Suoi soggetti erano infatti soprattutto le donne, spesso anche giovanissime, e la pellicola, di produzione interamente austriaca, si concentra pertanto nel mostrare il rapporto problematico di Schiele con le controparti femminili che più segnarono la sua vita: la possessiva sorella Gerti, la libertina Moa, l’indipendente Wally e infine la fragile Edith, che sposò senza troppa convinzione, pur di sfuggire alla chiamata alle armi.

 

Gli incontri del pittore con queste donne si susseguono senza che la regia lesini troppo nel mostrarne le nudità (rigorosamente perfette, da modelle contemporanee), tuttavia quella passionalità quasi straziante che pervade i quadri dell’artista non si avverte mai con la stessa intensità. Tutto appare sin troppo freddo e anonimo, dalla sceneggiatura agli attori (forse si salva solo l’interprete di Wally, il cui ruolo è anche quello meglio scritto).

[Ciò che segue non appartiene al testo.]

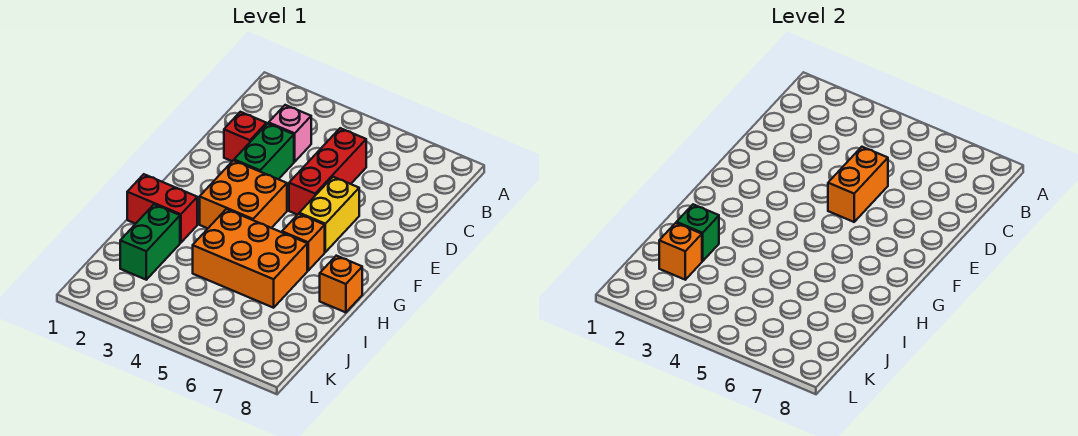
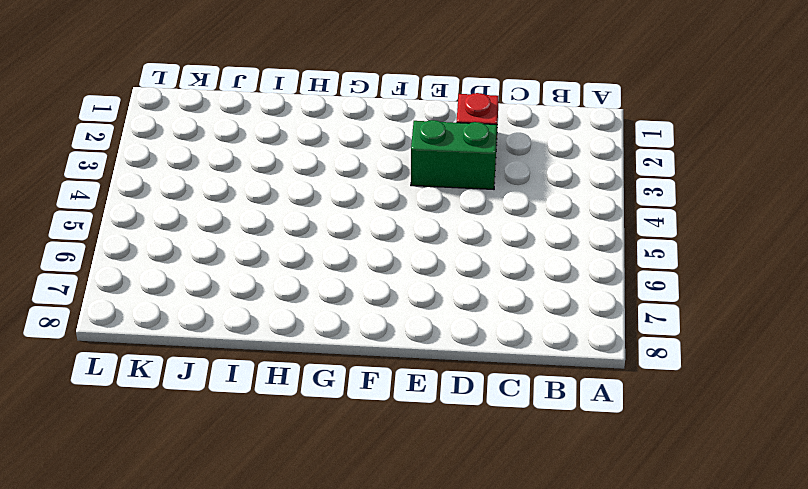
none -> pink brick C3 level 1
none -> red brick C5:E5 level 1
none -> yellow brick E6:F6 level 1

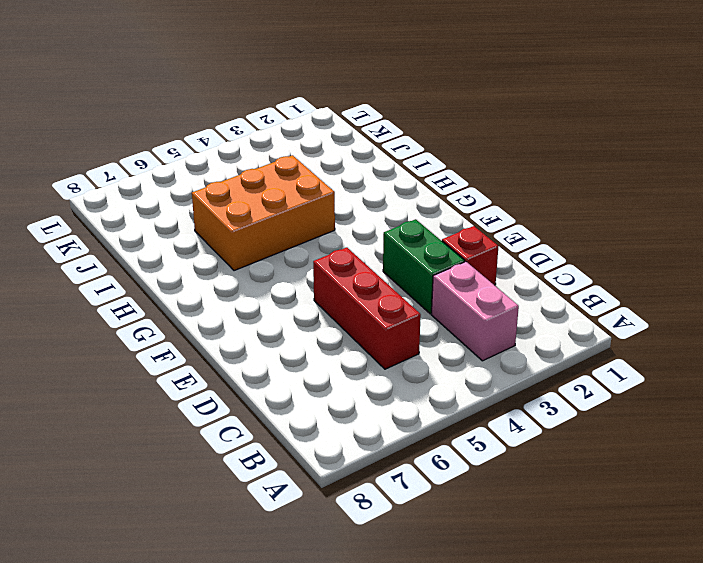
pink brick B3:C3 level 1 -> pink brick C3 level 1
none -> yellow brick E6:F6 level 1
none -> orange brick F3:G4 level 1
none -> orange brick G6 level 1

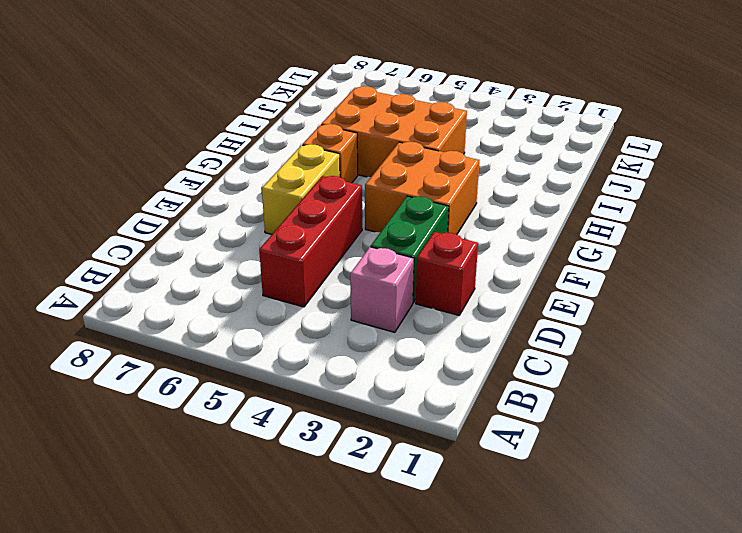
none -> red brick H1:H2 level 1
none -> orange brick H8 level 1
none -> green brick I2:J2 level 1

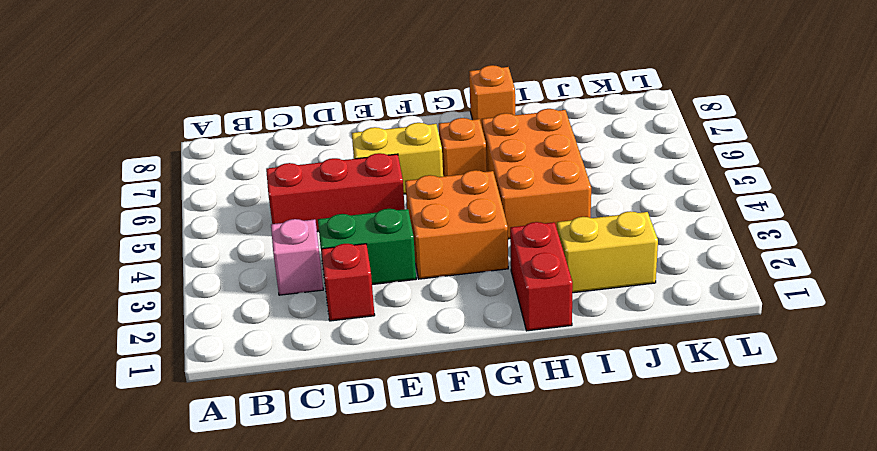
yellow brick I2:J2 level 1 -> green brick I2:J2 level 1
none -> orange brick D5:E5 level 2
none -> green brick I2 level 2
none -> orange brick J2 level 2

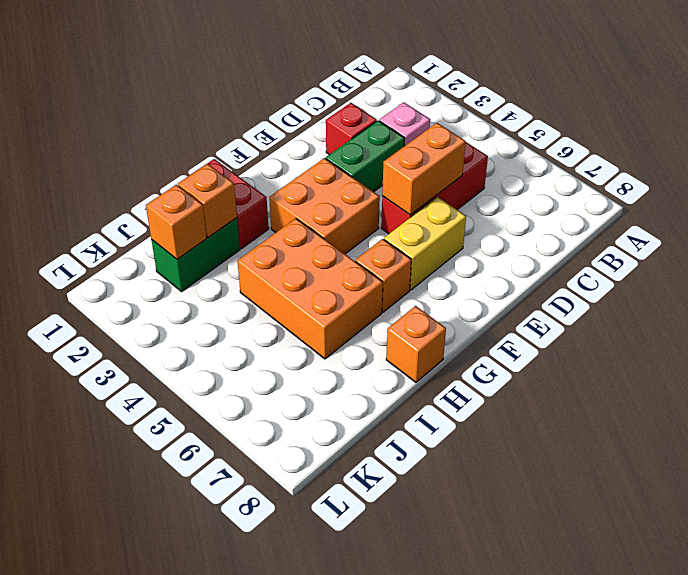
orange brick I2 level 2 -> green brick I2 level 2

La trama è scarna, l'approfondimento dei caratteri e del contesto storico (ricco di avvenimenti) resta sempre in superficie, senza scavare mai come invece riescono a fare quegli sguardi intensi e impressi su tela e carta da Schiele.

 

In aggiunta, l'attore protagonista è davvero scialbo e statico, esteticamente troppo curato e candido, non riesce a trasmettere con efficacia il tormento interiore dell’artista e la sua profondità, facendolo apparire solo come un ragazzo smarrito, introverso e squattrinato, che passa da una dimora all’altra, coltivando la passione per i ritratti di donne.

Perfino il momento della morte prematura è privo di qualsiasi pathos e in generale la freddezza e il distacco (di stampo tedesco, verrebbe da pensare) permeano tutta la visione che alla fine, salvo qualche suggestivo richiamo operato da regia e fotografia ad alcuni dei quadri più famosi, si rivela inconsistente.